Según la firma de seguridad con la que ha estado trabajando la compañía, el incidente sería el primer ataque enfocado únicamente a Apple utilizando ransomware, que por lo general se dirige a equipos que ejecutan Windows. La forma de actuar del ataque es pidiéndole a las víctimas que paguen una cuota, por lo general a través de bitcoin, para obtener acceso a las claves con las que recuperar los archivos. Por tanto hablamos de un software malicioso que afecta a un equipo de manera temporal y que hasta ahora se había producido en equipos con el SO de Microsoft.
El aviso habría sido alertado por la firma de seguridad Palo Alto Networks, quienes habrían detectado la presencia del ransomware bajo el título de Keranger en los instaladores de Transmission, el cliente de BitTorrent para Mac.
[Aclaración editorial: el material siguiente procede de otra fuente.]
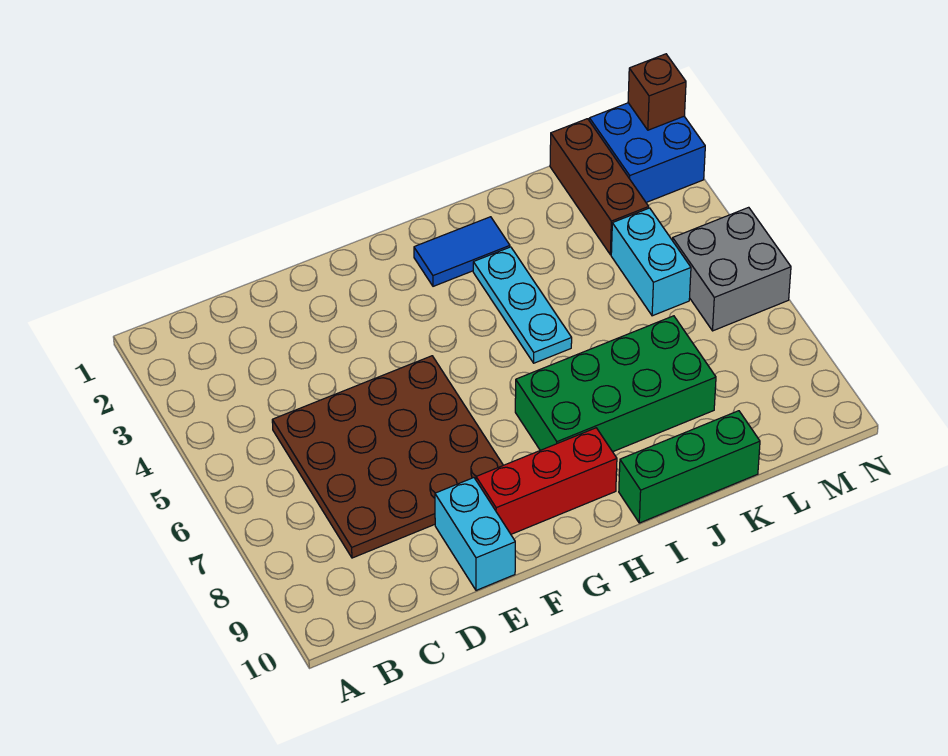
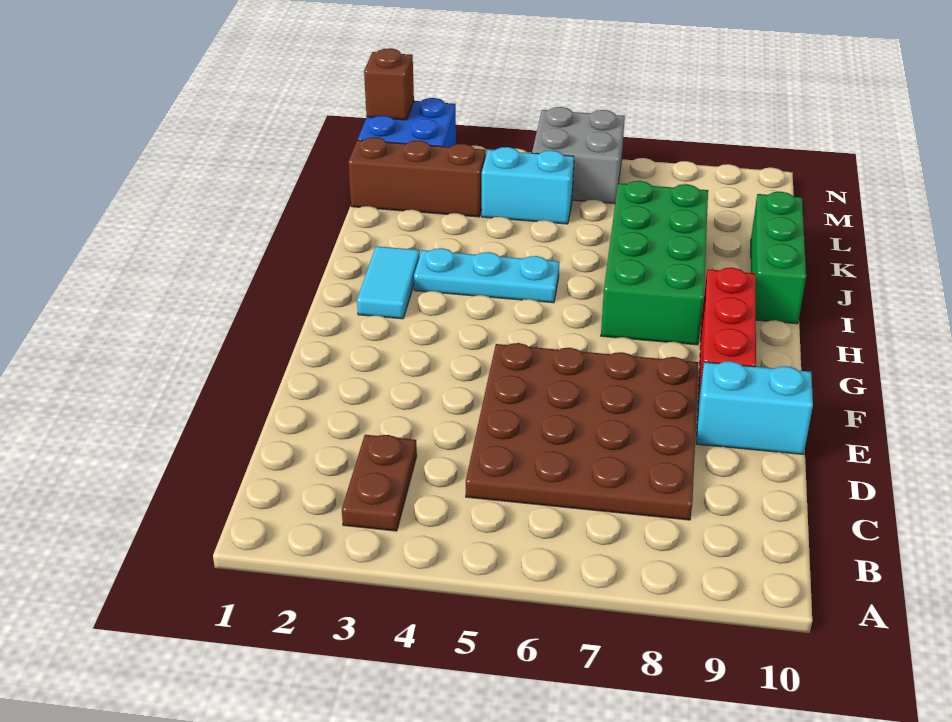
none -> brown plate B3:C3 level 1
blue tile H2:I2 level 1 -> cyan tile H2:I2 level 1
Según ha advertido la página web de Transmission, aquellas personas que hubieran descargado la versión 2.90 del cliente “deben actualizar inmediatamente a la versión 2.92”.
En cuanto a cómo lograron los atacantes subir una versión manipulada de Transmission, no está nada claro. Según explicaban desde la firma de seguridad Palo Alto:
Es posible que la página oficial de Transmission se haya visto comprometida y los archivos fueran reemplazados por versiones maliciosas recompiladas, pero no podemos confirmar cómo se produjo la intromisión.
En cuanto a su modus operandi, el ataque de KeRanger aparecía en aquellos equipos infectados tres días después de su ejecución. Lo hacía cifrando documentos de los ordenadores junto a otros ficheros del mismo, momento en el que se pedía el pago (normalmente alrededor de 400 dólares) a alguna dirección específica.